Overhaul Your Privacy Policy, Part 2: Elements of a good privacy policy

Like most legal documents, privacy policies are fairly bland , and, let’s be honest, few people read them. But the recent enactment of the California Consumer Protection Act (“CCPA”) has Joot fielding privacy policy questions from clients and service providers alike. In our previous post - Is it time to overhaul your privacy policy and notice? - we discussed whether your firm must comply with the CCPA. Today, we spend some more time focusing on the elements of a good privacy policy.

Security concept Lock on digital screen, illustration-1

Regulation S-P, which was adopted by the SEC as required by the Gramm-Leach-Bliley Act, is the governing rule of privacy policies for investment companies, broker-dealers and SEC-registered investment advisers (a “firm”). Regulation S-P requires a firm to describe the conditions under which it may disclose nonpublic personal information about consumers to third parties and provide a method for consumers to prevent the firm from disclosing that information to certain third parties by opting out of that disclosure (subject to certain exceptions).

Here are examples of some of the requirements, as outlined in Regulation S-P, that need be included in your privacy policy:

  • The categories of nonpublic personal information that you collect: This can include social security numbers, asset information and employment information, to name a few.

  • The categories of nonpublic personal information that you disclose: This may include the same items as noted in the previous bullet point but is specific to the information that you share with affiliated and non-affiliated third parties.

  • The categories of affiliates and nonaffiliated third parties to whom you disclose nonpublic personal information: Examples here include credit bureaus and service providers to the firm. Most firms must disclose nonpublic information to service providers to conduct business.

  • The categories of nonpublic personal information about your former customers that you disclose and the categories of affiliates and nonaffiliated third parties to whom you disclose the information about your former customers: If you treat former customers’ information differently than you do current customers’ information, you will need to disclose the differences. But most firms usually treat current and former customers’ information in the same manner.

  • An explanation of the consumer's right to opt-out of the disclosure of nonpublic personal information to third parties, including the method(s) by which the consumer may exercise that right: Opt-out requirements do not apply when you provide nonpublic personal information for everyday business purposes, such as processing transactions or maintaining accounts. Nor does it apply if you are sharing information in response to court orders and legal investigations. An opt-out choice is required if you share personal information with a non-affiliate (or affiliate) for its marketing purposes. If you provide personal information to an affiliate for its marketing purposes or you receive personal information from an affiliate for your marketing purposes, you should also check out Regulation S-AM. (Bonus points if your name is Sam and you read this at 5am.)
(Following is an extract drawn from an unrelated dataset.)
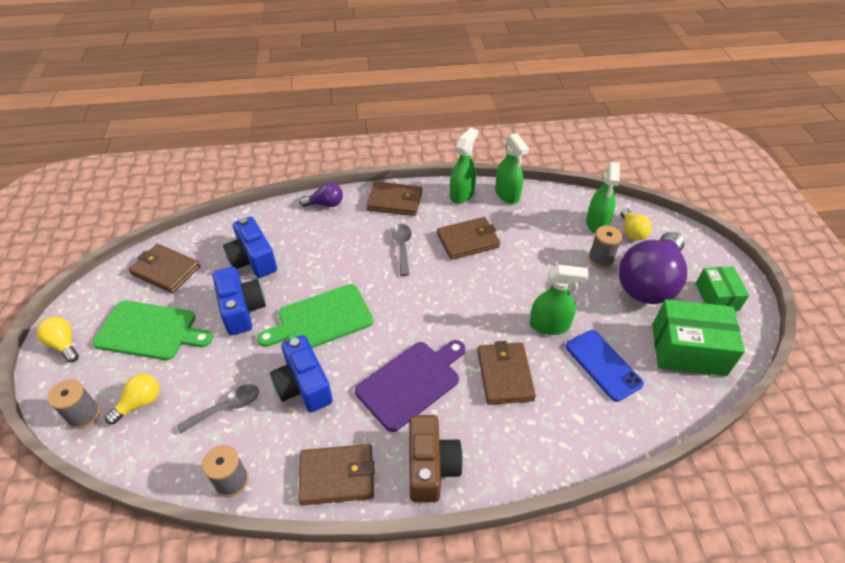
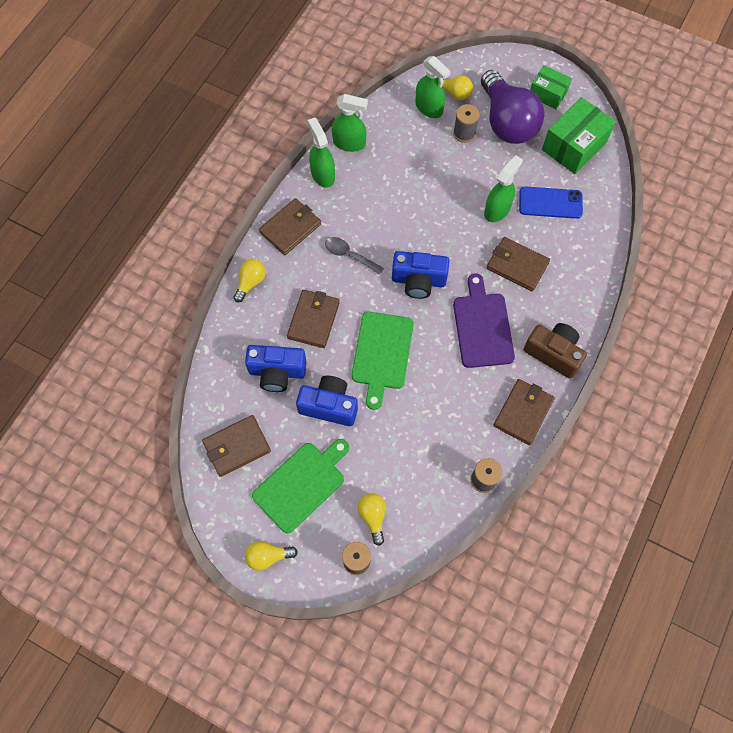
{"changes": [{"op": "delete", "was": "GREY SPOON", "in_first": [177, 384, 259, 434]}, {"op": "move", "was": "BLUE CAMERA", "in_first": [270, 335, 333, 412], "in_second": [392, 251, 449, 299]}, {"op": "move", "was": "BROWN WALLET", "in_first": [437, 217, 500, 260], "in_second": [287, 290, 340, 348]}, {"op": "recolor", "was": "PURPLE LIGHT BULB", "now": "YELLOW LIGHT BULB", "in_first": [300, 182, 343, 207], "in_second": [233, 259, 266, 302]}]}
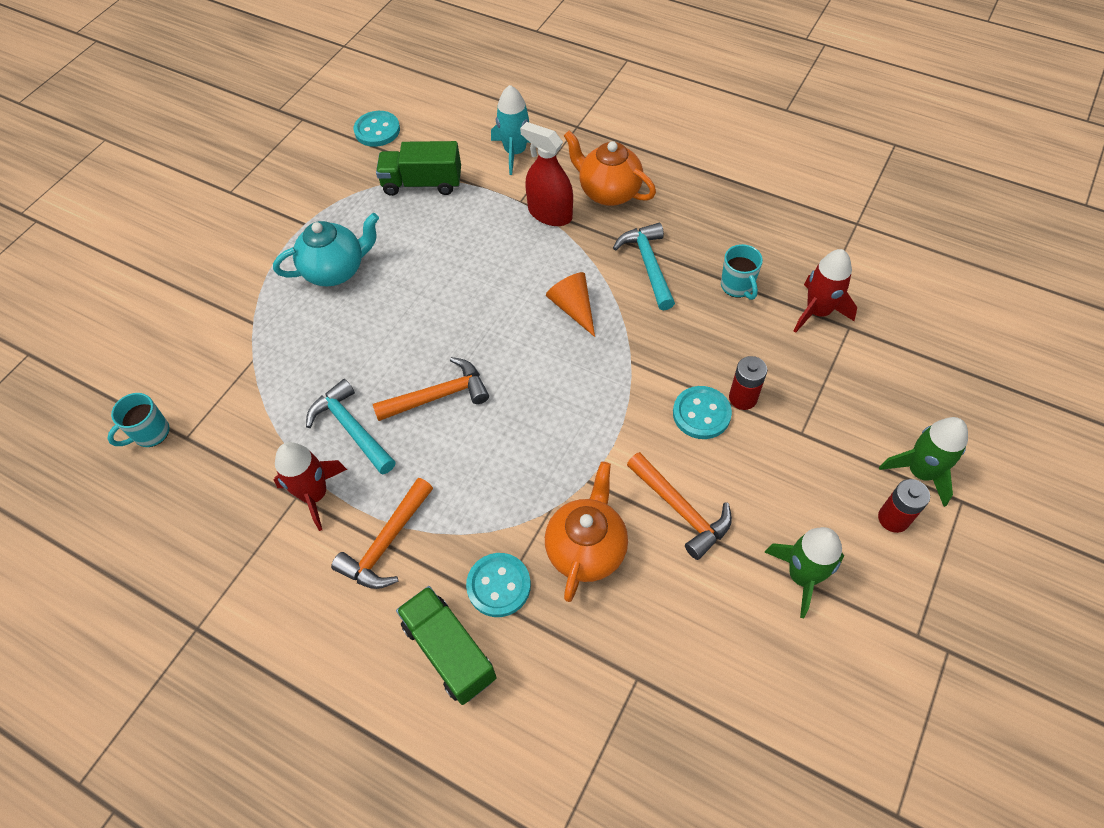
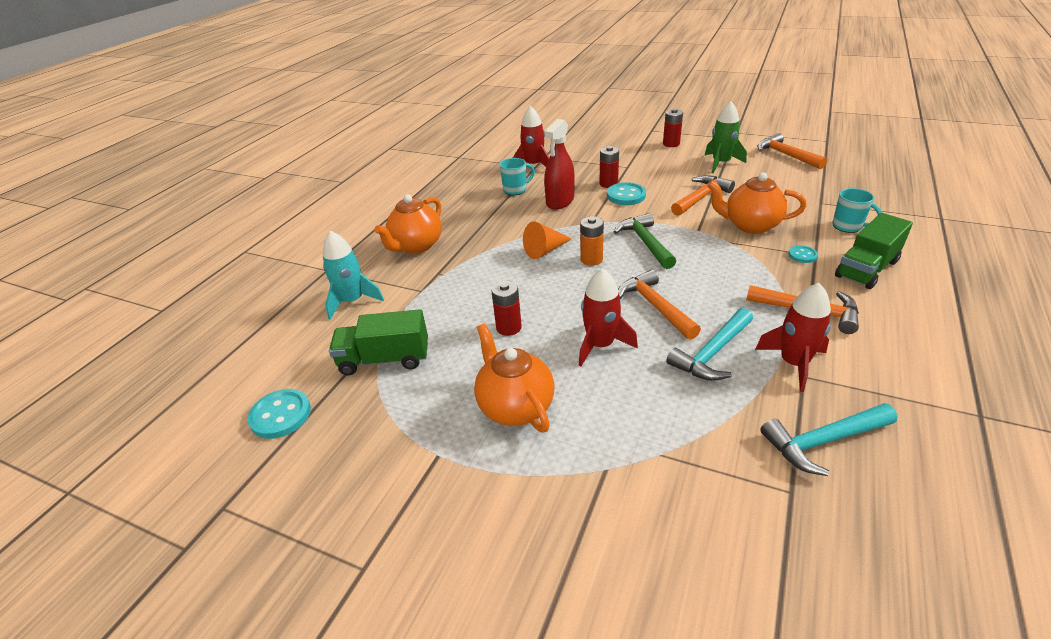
{"changes": [{"op": "delete", "was": "GREEN ROCKET", "in_first": [879, 417, 968, 507]}, {"op": "insert", "now": "RED BATTERY", "in_second": [491, 281, 522, 336]}, {"op": "insert", "now": "RED ROCKET", "in_second": [579, 268, 638, 367]}, {"op": "insert", "now": "ORANGE BATTERY", "in_second": [580, 216, 604, 266]}, {"op": "insert", "now": "GREEN HAMMER", "in_second": [614, 213, 676, 269]}, {"op": "insert", "now": "ORANGE HAMMER", "in_second": [757, 133, 827, 169]}, {"op": "move", "was": "TURQUOISE MUG", "in_first": [107, 393, 169, 447], "in_second": [832, 188, 882, 233]}, {"op": "move", "was": "RED SPRAY BOTTLE", "in_first": [520, 122, 573, 226], "in_second": [544, 119, 575, 210]}, {"op": "move", "was": "TURQUOISE HAMMER", "in_first": [613, 223, 675, 311], "in_second": [760, 403, 897, 476]}, {"op": "recolor", "was": "TURQUOISE TEAPOT", "now": "ORANGE TEAPOT", "in_first": [273, 213, 379, 286], "in_second": [474, 323, 554, 432]}, {"op": "rotate", "was": "GREEN TRUCK", "in_first": [376, 141, 461, 196], "in_second": [329, 309, 428, 375], "clockwise": 90}, {"op": "resize", "was": "TURQUOISE BUTTON", "in_first": [466, 553, 531, 617], "in_second": [788, 245, 818, 263], "ratio": 0.57}]}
  • Your policies and practices for protecting the confidentiality and security of nonpublic personal information: This can be a summary of your written procedures for safeguarding nonpublic personal information. Examples include items such as computer safeguards and processes for secured files.

Bonus Tip: Regulation S-P includes a Model Privacy Form that firms can utilize as a safe harbor version instead of coming up with their version of a policy. The form is a standardized “template” that has a specific layout and format that includes the required elements of a Regulation S-P privacy policy. The catch is that you must follow the instructions for completing the form carefully. Modifications are only allowed to the form as described in the instructions. If you are looking for an easy way to create a privacy policy, we encourage you to look at the Model Privacy Form.

Another Bonus Tip: Check out this 2019 Risk Alert from the SEC’s Office of Compliance Inspections and Examinations regarding Regulation S-P privacy notices and safeguard policies. The Risk Alert is a quick read that will give you a good idea of the privacy policy issues discovered through the SEC’s examination process.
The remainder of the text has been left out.